The group is made up half of men, half of women, with three small children. Tyrone goes back to counting them and adding up their fares in his head, calculating his share of the profits, one-fourth plus whatever he’s able to skim off the top, when he hears someone breaking noisily through the brush behind him. He turns and sees the boy Claude, a small child slung against one side and the woman Vanise being dragged along behind. The boy is out of breath and grunting from the effort of pulling the woman through the short macca bushes and over the rough limestone, for the woman seems dead drunk or drugged, in a stupefied state with her eyes rolled back, her mouth slack, her legs and arms loose and wobbly. Her white dress has come undone almost to her waist, exposing her brassiere and dark belly, and is torn and spotted with mud; her hair is matted and awry, and her face is splotched with dirt.

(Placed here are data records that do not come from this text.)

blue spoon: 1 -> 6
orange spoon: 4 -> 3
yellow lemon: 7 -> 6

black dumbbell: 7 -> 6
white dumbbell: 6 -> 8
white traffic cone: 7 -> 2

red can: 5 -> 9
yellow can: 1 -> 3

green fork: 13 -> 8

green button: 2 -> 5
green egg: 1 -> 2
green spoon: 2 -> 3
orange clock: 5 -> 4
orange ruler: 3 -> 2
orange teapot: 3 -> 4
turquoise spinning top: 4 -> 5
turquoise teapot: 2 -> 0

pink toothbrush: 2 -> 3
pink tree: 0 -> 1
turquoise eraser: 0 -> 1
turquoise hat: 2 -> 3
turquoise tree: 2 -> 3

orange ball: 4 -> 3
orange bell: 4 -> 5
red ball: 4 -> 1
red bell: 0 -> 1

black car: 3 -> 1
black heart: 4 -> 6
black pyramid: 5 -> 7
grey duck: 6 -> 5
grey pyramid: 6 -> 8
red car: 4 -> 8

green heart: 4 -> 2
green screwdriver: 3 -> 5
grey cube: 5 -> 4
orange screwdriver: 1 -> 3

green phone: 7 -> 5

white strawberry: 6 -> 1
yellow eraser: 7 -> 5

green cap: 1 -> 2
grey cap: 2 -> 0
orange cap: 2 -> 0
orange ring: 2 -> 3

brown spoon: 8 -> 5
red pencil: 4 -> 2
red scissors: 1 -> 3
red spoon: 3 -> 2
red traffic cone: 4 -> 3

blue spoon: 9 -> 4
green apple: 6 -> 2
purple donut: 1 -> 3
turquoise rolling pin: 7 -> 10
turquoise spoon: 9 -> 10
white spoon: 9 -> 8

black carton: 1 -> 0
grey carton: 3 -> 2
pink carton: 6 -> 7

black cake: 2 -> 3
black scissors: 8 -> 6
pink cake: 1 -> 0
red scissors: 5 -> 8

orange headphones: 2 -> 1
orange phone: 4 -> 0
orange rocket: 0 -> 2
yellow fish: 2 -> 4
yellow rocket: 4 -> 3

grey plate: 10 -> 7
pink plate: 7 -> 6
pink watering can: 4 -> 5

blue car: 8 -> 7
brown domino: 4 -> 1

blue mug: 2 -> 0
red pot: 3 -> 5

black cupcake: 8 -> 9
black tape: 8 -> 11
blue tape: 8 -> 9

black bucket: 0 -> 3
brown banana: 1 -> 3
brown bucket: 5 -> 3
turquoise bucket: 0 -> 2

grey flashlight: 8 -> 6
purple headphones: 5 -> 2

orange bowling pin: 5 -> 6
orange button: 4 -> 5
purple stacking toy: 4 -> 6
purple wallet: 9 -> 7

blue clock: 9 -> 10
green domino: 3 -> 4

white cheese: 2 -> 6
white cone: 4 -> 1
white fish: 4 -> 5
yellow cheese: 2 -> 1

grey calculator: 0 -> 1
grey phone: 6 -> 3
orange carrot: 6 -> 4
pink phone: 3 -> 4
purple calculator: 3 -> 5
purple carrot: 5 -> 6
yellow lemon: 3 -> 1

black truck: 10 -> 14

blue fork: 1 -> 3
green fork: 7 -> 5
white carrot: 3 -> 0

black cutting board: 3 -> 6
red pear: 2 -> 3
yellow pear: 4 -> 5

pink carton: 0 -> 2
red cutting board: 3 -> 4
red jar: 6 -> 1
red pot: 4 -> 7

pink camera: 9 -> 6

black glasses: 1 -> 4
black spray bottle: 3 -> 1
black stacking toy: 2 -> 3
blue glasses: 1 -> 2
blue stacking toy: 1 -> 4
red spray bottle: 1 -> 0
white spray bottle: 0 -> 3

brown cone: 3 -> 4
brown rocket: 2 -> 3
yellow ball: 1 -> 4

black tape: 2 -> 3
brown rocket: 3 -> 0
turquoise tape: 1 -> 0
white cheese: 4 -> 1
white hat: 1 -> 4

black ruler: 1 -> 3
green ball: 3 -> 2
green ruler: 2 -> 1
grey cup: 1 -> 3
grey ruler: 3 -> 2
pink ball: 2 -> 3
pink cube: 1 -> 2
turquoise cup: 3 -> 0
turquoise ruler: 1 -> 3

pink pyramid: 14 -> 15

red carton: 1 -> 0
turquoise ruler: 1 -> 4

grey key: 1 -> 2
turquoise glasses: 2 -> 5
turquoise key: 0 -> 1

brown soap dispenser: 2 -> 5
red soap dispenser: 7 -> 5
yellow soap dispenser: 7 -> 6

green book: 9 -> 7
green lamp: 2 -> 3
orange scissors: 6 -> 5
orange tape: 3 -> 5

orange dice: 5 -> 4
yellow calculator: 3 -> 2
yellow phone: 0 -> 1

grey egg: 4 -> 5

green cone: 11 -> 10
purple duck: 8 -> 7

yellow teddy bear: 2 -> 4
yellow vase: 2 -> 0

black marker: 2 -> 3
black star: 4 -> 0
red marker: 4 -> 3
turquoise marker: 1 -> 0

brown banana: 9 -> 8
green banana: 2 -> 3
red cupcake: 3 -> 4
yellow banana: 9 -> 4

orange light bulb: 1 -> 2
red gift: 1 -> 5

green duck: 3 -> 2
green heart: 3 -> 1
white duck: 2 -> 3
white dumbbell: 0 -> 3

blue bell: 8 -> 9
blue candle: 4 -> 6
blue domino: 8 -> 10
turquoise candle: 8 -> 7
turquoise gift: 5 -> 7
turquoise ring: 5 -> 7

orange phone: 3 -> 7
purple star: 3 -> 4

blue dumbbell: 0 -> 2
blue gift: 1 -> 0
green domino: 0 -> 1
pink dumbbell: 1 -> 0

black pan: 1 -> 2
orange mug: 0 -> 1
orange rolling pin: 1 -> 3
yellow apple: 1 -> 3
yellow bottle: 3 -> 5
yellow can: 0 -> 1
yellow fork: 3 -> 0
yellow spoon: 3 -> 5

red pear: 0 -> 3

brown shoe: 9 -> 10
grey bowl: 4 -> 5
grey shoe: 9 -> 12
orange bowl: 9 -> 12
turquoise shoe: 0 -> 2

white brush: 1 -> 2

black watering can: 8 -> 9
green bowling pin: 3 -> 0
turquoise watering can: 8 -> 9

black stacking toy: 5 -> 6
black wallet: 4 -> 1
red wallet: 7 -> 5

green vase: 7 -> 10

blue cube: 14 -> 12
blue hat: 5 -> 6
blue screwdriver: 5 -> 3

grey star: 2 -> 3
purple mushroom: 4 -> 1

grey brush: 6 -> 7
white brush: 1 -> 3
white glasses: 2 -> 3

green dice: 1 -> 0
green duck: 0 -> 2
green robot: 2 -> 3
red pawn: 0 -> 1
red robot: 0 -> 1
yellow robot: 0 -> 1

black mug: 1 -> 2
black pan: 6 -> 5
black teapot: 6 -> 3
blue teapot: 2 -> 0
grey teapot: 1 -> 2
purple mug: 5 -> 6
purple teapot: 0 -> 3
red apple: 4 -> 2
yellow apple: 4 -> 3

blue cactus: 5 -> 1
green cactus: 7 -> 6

Before Tyrone can respond, however, he’s grabbed from behind. Hands like manacles clamp onto his upper arms, and he turns his head and faces a pair of large men, both carrying upraised machetes. Then the mambo herself steps free of the bushes and strides through the crowd, passes Claude and the baby Charles and Vanise without a glance. The woman in the red dress is smiling, but it’s a calculated smile. She’s carrying her rattle, the asson, in one hand, a small brass bell in the other, and as she passes, the Haitians back away in fear of her, as if her heat could burn.

Tyrone yanks against the men gripping his arms, but he can’t move — their hands are like tightened vises that simply take another turn and hold him even more firmly than before. They aren’t controlling him with their machetes; they don’t have to: instead, they hold the huge, razor-sharp blades over his head in a ceremonial way, as if awaiting a signal to bring them down and slice the Jamaican in half.

The mambo, her coffee-colored face sweating furiously, her hair and dress disheveled, shakes the asson in the face of the Jamaican and spits her words at him. “Moin vé ou malhonnet!” I see that you are a dishonest man. “Lan Guinée gangin dent’,” she says. In Africa there are teeth.

Tyrone answers in a low, careful voice: I am just passing through. “C’est passé n’ap passé là”.

Yes, indeed — she nods and smiles — he is just passing through. She makes a gesture with her rattle for the men with the machetes to release him, and then she turns to her flock. She separates Claude from the group with a push and says he, too, must pass through. Take the infant and pass along with the hairy one.

Vanise staggers when the boy lets go of her hand, and seems to be coming to, for she takes a step to follow him and Charles. But the mambo stops her with her bell. No, hounci, you stay.